De la historieta también proviene la muy reciente (y enseguida favorita) Legion —creada por Noah Hawley en 2017 para FX—, que destaca en el boom del cine de superhéroes (liderado por los personajes del emporio Marvel) por el enfoque psicoanalítico y altamente mordaz del protagónico y la trama en general, que dialoga más con el subgénero del “cine de manicomio” (Alguien voló sobre el nido del cuco, 12 monos, The Ward, Cult of Chuky). De toda la saga de los X men —cuyos poderes resultan cada vez más un estigma social, catalizador del racismo y la discriminación— que ya suma una decena de cintas y sigue contando, esta propuesta lleva al extremo el grado de perturbación que puede ocasionar un inconmensurable poder psíquico para un cerebro que no está listo.

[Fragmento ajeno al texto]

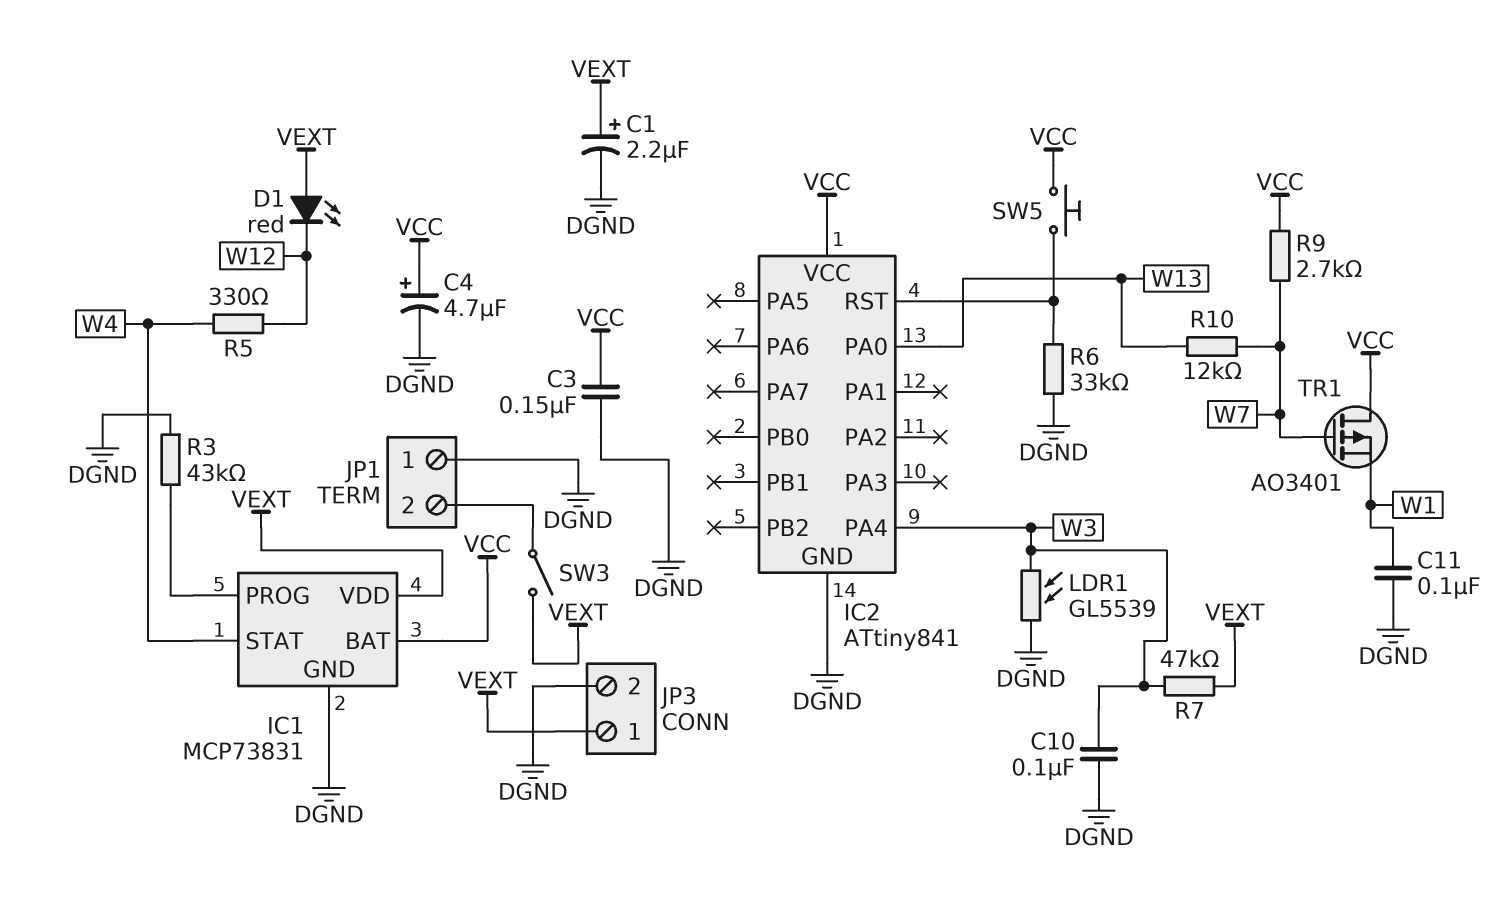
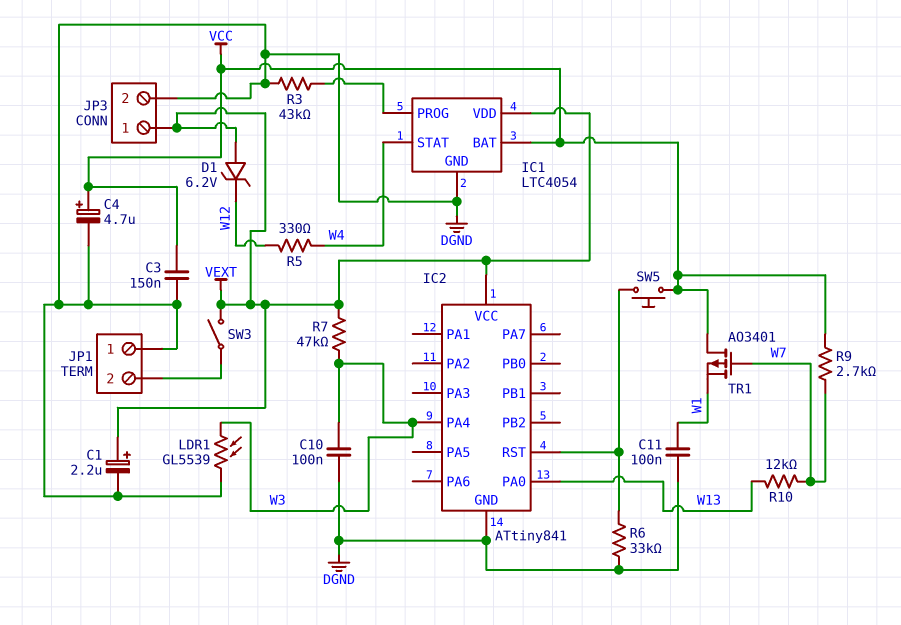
D1: LED red (A VEXT, K W12) -> zener 6.2V (A VEXT, K W12)
IC1: MCP73831 -> LTC4054
IC2 pin VCC: VCC -> VEXT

Los avatares de personaje nombrado Legion están muy lejos de salvar el mundo o a sus semejantes. Todo va de salvarse a sí mismo de la confusión, la locura y la ofuscación que lo aquejan. Sus compañeros mutantes ocasionales, de manera parecida, se dedican meramente a evitar las virulentas persecuciones por parte de los poderes oficiales. Más que superhéroes, son supervivientes de un relato donde la liza de acciones son los estratos y pliegues mentales de un alienado cuyo poder sería, en última instancia, alienar a todos los que lo rodean, confundir y trastocar todos los sentidos de la realidad, al torcer la realidad misma. La estética sesentera escogida por la dirección de arte de la serie, aguza por demás el extrañamiento diegético, sugiriendo el mundo alternativo de una ucronía. La penumbra y las tinieblas que acostumbran a ambientar tales dramas psicóticos son sustituidas por un brillante cromatismo pop, quizás referente en parte a las grafías de los cómics. Y en concordancia con la acre ironía que recubre todos los acontecimientos como un festivo cake decorado con brea.

También recomiendo, como un “+5” de este Top Ten:

American Horror Story [FX, 2011-], creada por Ryan Murphy y Brad Falchuk.

Utopia [Channel 4, 2013-2014], creada por Dennis Kelly.

Hořící keř (Burning Bush) [HBO Europa, 2013], dirigida por Agnieszka Holland.

The Young Pope [HBO, Canal + y Sky Atlantic, 2016-], dirigida por Paolo Sorrentino.

Preacher [AMC, 2016-], creada por Seth Rogen, Evan Goldberg y Sam Catlin.